«Тайные свидания» она произнесла, добавив к своей природной хрипотце изрядную толику хрипотцы искусственной, и голос прозвучал, словно авторский комментарий в «Байках из склепа» – пугающе мрачно. И смотрела она на бывшего любовника, да что там любовника – мужа, хоть и гражданского, с той самой ледяной насмешкой, которой одаривала других своих «бывших», гордо вышагивая рядом с ним совсем недавно – чуть больше года назад.
На дне ее глаз все еще тлел (или ему казалось?) уголек привязанности, но его при всем желании нельзя было спутать с потаенным, осушающим и воздух в легких, и слезы на щеках, жаром страсти. Возвращение чувств – это мираж, в который может поверить только безумец, впрочем, если одиночество не успело пропитать воспоминания полынным соком ненависти, один из расставшихся всегда рад обмануться.
– Садись, – предложил он.
Вика подождала, пока он отодвинет для нее стул, присела, аккуратно оправив юбку на коленях, положила сумочку на скатерть и достала из нее свои гвоздичные сигареты.

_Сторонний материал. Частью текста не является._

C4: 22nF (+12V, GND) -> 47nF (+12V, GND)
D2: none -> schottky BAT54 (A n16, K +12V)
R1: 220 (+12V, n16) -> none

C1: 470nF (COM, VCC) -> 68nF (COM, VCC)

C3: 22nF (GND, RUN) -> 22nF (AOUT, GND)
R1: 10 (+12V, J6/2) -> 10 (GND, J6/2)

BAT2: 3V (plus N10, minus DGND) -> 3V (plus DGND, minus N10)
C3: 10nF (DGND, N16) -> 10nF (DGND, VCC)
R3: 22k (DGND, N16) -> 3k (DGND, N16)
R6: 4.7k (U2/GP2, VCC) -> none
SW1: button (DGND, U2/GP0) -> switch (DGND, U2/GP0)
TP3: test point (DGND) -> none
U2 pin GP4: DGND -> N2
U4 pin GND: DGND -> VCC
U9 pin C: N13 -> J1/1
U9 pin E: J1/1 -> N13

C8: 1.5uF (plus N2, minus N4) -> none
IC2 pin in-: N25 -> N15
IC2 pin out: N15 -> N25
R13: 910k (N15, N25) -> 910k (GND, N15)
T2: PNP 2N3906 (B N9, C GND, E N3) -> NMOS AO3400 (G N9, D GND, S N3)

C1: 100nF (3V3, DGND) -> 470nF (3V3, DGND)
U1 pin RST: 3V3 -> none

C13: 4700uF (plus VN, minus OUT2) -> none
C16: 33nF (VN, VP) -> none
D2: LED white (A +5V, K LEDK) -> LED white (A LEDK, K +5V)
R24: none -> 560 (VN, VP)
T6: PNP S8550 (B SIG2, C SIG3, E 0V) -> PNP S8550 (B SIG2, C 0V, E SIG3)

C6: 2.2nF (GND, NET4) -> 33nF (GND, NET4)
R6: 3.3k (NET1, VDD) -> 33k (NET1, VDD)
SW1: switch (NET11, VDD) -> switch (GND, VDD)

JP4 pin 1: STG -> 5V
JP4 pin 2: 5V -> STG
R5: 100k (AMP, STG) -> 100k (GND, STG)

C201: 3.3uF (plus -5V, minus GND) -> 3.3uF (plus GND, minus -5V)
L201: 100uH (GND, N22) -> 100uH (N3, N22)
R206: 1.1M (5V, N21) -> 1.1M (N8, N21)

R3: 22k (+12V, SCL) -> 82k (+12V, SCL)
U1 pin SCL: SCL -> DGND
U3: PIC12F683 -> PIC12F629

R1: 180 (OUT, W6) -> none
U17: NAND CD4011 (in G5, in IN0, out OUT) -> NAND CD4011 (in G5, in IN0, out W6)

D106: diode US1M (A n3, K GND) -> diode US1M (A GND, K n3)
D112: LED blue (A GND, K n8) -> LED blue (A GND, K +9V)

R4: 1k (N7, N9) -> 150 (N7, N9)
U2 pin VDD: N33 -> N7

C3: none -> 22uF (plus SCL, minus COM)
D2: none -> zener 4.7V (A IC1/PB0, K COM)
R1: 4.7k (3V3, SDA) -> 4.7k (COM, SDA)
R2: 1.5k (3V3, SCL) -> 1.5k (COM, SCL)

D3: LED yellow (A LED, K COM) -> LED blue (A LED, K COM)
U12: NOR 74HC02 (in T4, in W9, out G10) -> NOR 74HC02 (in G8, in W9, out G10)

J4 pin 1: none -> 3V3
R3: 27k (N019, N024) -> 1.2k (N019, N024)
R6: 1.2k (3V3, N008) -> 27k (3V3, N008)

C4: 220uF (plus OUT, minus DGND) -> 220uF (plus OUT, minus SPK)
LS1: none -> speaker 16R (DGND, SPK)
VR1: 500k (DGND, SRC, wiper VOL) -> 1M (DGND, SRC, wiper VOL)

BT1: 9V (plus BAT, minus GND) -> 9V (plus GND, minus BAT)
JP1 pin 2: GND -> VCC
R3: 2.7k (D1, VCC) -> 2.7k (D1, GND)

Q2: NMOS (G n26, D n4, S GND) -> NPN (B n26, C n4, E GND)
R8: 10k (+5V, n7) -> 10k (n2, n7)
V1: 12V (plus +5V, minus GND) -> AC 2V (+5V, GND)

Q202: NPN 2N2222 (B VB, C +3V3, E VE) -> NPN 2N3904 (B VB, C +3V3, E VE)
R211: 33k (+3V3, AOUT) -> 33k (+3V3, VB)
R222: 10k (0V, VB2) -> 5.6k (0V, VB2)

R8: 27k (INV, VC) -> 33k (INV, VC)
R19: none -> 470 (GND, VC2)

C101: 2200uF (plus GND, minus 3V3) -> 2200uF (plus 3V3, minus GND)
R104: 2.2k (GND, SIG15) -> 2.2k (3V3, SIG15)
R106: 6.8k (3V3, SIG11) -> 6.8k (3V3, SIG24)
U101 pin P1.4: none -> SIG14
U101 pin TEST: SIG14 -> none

Огонек серебряного «данхилла» (Сергеев автоматически отметил, что раньше она пользовалась разовыми зажигалками: дорогие безделушки долго не держались – она забывала их где попало) лизнул тонкую коричневатую сигарету, и воздух в зале наполнился таким знакомым, странным ароматом.
– Место выбрала ты, – возразил Сергеев. – Я тут совершенно не при чем!
– О да… – подтвердила Вика. – Я место, ты зал… Каждый выбрал свое! Как в шпионских романах, знаешь, чтобы избежать прослушивания или засады. Ты боишься засады, Сергеев?
Все было бы полбеды – и ирония, и показное (как же ему хотелось верить, что оно показное!) равнодушие: на что тут можно рассчитывать? Слишком свежи еще воспоминания о ее прикосновениях. О том, как пахнет ее кожа… Как щекотно дышит она в ложбинку под ключицей, как под утро прижимается к нему всем телом в поисках тепла.
Все было бы полбеды: воспоминания блекнут, выгорают и в конце концов становятся некими призрачными иллюстрациями к пережитому, картинками «в карандаше» на давно перевернутых страницах – вот только при звуках ее голоса у Сергеева все замирало внутри, и тщательно выстроенный план разговора начинал сминаться, морщиться и превращаться в пепел, словно пергамент в огне.
А картинки оживали, ни дать ни взять – синема Люмьеров, и воспоминания – такие свежие, словно они и не воспоминания вовсе – неслись на него, как тот самый прибывающий поезд на публику на старой пленке.
– Нет, засады я не боюсь, а вот диктофон, будь добра, отключи. Журналистские рефлексы можно помаленьку и забывать. Ты же уже не совсем журналист…
Она рассмеялась. Весело, совершенно не обидевшись на слова Михаила. А еще год назад обиделась бы смертельно!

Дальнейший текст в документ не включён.